[Dushulang], Ququ Xiansheng, Falanxi Dacai Shifu, and Others: Please Stop Perpetuating the Pseudo-Concept of "Labor Dimension"!
I suddenly realized that the reason Marx is so often misunderstood is that some people can't even get the most basic concepts straight. They constantly fuss over pseudo-concepts. Things that could be understood in elementary school -- these people somehow can't figure them out, yet have the nerve to discuss Marx. I truly don't know what to say about them.
Truth doesn't depend on having more people on your side. Even if ten thousand people oppose you, so what? Just like the pseudo-concept of "labor dimension" that's still being bandied about on the forum. "Labor dimension" is a pseudo-concept, just like "sun dimension." Only from the perspective of measurement do dimensions exist -- for example, lifespan, length, value, and so on. Dimension relates to measurement. For example, regarding the sun, if we examine it from the perspective of time, the dimension of the sun's lifespan is the dimension of time; if from the perspective of size, the dimension of the sun's volume is the cube of the length dimension. But we cannot say what the dimension of the sun is, because "sun dimension" is a pseudo-concept -- something that simply doesn't exist. Similarly, we cannot ask "what is the dimension of labor?" because "labor dimension" is equally a pseudo-concept. Only when examining labor from the perspective of value measurement can we say that the dimension of the value of the labor-power commodity is likewise the currency dimension.
But many people can't even grasp the most basic concepts. Take this [Dushulang] -- today he's still posting threads asking: "I ask [Tangfen] what the dimension of labor is and what the dimension of currency is. My purpose is clear -- to ask whether these two dimensions are equal. If they're not equal, how can equivalent exchange take place beforehand?"
Where is there such a thing as a "labor dimension"? When did labor and currency need to undergo equivalent exchange? What exchanges with currency is the labor-power commodity, not labor. These most basic concepts aren't even straight. Value is created by labor, but creation is not exchange. Just as acceleration originates from force, but does force therefore equal acceleration? When the most fundamental concepts aren't even clear, opposing Marx? Isn't that a joke?

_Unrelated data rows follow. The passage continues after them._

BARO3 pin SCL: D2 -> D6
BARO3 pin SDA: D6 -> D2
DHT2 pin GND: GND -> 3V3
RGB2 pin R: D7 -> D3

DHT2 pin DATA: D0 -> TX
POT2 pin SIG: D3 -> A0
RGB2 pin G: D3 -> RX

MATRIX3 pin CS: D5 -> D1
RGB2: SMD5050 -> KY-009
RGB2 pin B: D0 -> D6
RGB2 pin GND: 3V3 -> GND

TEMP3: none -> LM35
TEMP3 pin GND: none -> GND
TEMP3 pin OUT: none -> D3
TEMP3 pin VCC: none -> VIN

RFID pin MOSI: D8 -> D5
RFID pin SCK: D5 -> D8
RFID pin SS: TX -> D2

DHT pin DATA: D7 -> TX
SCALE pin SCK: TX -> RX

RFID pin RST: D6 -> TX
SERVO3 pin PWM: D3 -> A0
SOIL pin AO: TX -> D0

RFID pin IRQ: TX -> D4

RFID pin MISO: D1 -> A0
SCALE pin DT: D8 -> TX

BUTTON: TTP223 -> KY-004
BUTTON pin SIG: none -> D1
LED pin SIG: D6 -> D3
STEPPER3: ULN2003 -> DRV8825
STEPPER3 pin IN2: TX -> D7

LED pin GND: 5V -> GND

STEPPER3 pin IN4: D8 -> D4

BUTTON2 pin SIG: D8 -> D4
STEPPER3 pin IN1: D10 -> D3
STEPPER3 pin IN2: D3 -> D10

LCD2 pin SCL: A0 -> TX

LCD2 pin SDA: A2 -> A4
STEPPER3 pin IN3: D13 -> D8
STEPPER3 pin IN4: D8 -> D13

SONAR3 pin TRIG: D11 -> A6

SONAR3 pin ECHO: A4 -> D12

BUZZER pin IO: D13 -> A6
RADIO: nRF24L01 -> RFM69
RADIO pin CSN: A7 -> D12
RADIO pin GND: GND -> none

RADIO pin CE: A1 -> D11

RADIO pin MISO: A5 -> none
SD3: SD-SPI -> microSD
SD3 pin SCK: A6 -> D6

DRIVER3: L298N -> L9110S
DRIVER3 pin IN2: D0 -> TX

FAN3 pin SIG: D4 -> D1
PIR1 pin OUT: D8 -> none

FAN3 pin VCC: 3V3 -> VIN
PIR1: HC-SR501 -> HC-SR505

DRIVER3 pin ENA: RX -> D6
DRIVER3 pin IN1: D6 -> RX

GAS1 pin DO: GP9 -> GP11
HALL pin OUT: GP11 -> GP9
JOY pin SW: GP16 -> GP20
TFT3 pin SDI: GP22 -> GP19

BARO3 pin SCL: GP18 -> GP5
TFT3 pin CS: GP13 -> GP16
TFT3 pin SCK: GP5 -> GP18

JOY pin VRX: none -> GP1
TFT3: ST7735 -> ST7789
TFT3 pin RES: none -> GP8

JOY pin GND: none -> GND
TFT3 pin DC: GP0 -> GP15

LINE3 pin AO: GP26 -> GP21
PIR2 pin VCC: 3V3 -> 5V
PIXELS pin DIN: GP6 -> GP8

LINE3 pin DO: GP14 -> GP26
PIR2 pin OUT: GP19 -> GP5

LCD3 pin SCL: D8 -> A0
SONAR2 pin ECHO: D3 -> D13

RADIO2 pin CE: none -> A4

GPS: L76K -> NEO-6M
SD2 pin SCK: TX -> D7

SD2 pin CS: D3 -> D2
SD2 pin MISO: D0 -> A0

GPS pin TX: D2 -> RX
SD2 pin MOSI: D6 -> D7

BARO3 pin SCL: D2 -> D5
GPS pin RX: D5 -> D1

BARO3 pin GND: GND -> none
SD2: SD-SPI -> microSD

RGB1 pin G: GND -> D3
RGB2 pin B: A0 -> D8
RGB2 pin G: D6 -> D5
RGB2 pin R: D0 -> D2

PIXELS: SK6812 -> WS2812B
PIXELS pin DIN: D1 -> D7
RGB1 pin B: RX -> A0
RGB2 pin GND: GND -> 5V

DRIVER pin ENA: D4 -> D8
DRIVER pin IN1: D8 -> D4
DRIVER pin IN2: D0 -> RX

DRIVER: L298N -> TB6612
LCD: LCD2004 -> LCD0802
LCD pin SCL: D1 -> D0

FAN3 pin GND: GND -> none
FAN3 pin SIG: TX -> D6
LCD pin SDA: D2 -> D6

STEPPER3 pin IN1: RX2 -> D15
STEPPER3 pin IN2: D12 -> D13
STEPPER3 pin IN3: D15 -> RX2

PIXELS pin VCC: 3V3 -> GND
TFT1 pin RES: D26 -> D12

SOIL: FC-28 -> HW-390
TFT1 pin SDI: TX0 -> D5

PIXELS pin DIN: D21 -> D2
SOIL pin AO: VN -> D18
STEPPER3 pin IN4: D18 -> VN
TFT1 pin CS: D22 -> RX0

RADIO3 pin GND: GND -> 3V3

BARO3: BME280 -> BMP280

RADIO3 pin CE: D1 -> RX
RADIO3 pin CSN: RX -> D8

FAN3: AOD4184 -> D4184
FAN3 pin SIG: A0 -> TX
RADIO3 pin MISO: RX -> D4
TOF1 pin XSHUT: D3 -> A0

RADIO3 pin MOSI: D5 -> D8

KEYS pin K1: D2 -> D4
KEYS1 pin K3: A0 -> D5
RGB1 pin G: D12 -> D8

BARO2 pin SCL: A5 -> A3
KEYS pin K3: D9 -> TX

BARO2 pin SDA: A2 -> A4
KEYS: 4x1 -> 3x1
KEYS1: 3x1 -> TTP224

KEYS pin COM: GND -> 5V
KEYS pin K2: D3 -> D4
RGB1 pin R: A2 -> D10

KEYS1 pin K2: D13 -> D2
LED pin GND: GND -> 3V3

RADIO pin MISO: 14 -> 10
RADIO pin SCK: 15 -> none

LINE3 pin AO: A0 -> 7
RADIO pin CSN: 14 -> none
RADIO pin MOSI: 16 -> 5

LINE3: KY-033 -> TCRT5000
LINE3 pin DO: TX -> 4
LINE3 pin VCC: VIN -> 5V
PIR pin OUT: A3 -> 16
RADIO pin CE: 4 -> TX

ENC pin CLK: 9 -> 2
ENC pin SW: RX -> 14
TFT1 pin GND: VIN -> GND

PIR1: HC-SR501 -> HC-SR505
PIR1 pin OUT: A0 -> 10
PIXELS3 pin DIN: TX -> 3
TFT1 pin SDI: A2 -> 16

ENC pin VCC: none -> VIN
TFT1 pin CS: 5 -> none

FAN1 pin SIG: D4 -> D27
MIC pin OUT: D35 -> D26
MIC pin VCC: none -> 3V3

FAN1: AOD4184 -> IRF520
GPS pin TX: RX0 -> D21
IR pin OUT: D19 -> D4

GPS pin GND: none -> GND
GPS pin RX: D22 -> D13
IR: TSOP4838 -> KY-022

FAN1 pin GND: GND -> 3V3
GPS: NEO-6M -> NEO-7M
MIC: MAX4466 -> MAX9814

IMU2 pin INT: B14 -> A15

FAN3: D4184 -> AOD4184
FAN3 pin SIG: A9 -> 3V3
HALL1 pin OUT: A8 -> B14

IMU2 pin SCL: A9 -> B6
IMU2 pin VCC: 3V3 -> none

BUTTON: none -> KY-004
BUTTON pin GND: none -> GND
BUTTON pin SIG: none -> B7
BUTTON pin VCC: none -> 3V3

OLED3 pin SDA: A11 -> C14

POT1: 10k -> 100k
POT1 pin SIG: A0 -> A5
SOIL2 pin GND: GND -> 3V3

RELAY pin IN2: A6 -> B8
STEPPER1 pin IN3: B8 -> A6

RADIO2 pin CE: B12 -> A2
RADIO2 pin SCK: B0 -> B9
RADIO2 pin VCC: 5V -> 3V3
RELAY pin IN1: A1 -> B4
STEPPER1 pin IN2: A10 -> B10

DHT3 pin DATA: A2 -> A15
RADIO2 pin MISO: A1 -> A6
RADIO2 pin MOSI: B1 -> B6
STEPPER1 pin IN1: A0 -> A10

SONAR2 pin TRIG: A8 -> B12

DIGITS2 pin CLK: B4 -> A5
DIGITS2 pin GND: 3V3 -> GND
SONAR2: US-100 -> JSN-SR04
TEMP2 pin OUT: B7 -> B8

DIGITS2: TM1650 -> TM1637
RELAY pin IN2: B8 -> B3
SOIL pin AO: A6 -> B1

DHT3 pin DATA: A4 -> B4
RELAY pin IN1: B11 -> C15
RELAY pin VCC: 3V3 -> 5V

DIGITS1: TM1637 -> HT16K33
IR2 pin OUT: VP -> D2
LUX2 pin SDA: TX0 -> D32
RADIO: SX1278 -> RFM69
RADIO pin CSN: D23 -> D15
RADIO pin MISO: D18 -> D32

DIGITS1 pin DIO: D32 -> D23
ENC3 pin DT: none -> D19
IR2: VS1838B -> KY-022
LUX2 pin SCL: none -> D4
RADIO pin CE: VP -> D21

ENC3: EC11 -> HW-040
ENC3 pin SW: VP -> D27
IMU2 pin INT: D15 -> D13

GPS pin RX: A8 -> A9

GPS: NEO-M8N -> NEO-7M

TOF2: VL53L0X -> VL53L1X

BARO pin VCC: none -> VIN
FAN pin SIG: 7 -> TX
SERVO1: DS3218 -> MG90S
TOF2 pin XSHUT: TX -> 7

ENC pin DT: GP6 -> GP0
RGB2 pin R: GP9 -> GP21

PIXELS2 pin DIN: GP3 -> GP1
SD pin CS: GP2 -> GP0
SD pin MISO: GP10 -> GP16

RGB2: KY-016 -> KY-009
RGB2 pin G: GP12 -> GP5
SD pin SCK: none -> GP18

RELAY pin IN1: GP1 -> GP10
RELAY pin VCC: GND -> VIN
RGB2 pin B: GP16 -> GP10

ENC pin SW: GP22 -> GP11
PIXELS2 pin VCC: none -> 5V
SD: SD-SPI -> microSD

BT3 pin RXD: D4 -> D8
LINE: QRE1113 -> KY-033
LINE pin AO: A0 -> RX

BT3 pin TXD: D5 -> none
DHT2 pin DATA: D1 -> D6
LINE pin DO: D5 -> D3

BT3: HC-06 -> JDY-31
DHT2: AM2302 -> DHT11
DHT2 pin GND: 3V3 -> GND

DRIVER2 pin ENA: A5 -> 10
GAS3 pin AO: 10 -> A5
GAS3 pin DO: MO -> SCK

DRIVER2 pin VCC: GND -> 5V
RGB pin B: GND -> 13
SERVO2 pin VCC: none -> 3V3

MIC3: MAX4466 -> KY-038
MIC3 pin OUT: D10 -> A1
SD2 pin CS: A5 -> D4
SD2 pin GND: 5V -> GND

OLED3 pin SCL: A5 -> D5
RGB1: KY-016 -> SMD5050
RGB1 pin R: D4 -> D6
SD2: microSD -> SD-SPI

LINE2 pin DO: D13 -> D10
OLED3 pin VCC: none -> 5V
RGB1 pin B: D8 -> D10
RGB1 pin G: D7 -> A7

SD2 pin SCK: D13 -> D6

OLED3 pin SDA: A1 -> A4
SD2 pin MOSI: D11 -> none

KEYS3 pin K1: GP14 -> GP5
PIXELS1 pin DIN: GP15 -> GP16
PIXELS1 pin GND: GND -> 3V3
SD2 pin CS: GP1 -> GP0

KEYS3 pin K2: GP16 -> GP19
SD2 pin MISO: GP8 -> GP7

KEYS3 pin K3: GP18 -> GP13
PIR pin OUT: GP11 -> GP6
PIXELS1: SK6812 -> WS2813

I ask those who either oppose or support Marx to first get clear on several concepts: labor, labor-power, and the labor-power commodity. Also, understand this: it is labor that determines value, not labor that exchanges for value. Exchange requires identical dimensions; determination does not require identical dimensions. Otherwise, if force determines acceleration, does the dimension of force equal the dimension of acceleration? Moreover, there is fundamentally no such thing as a "labor dimension." Please get the basic concepts straight!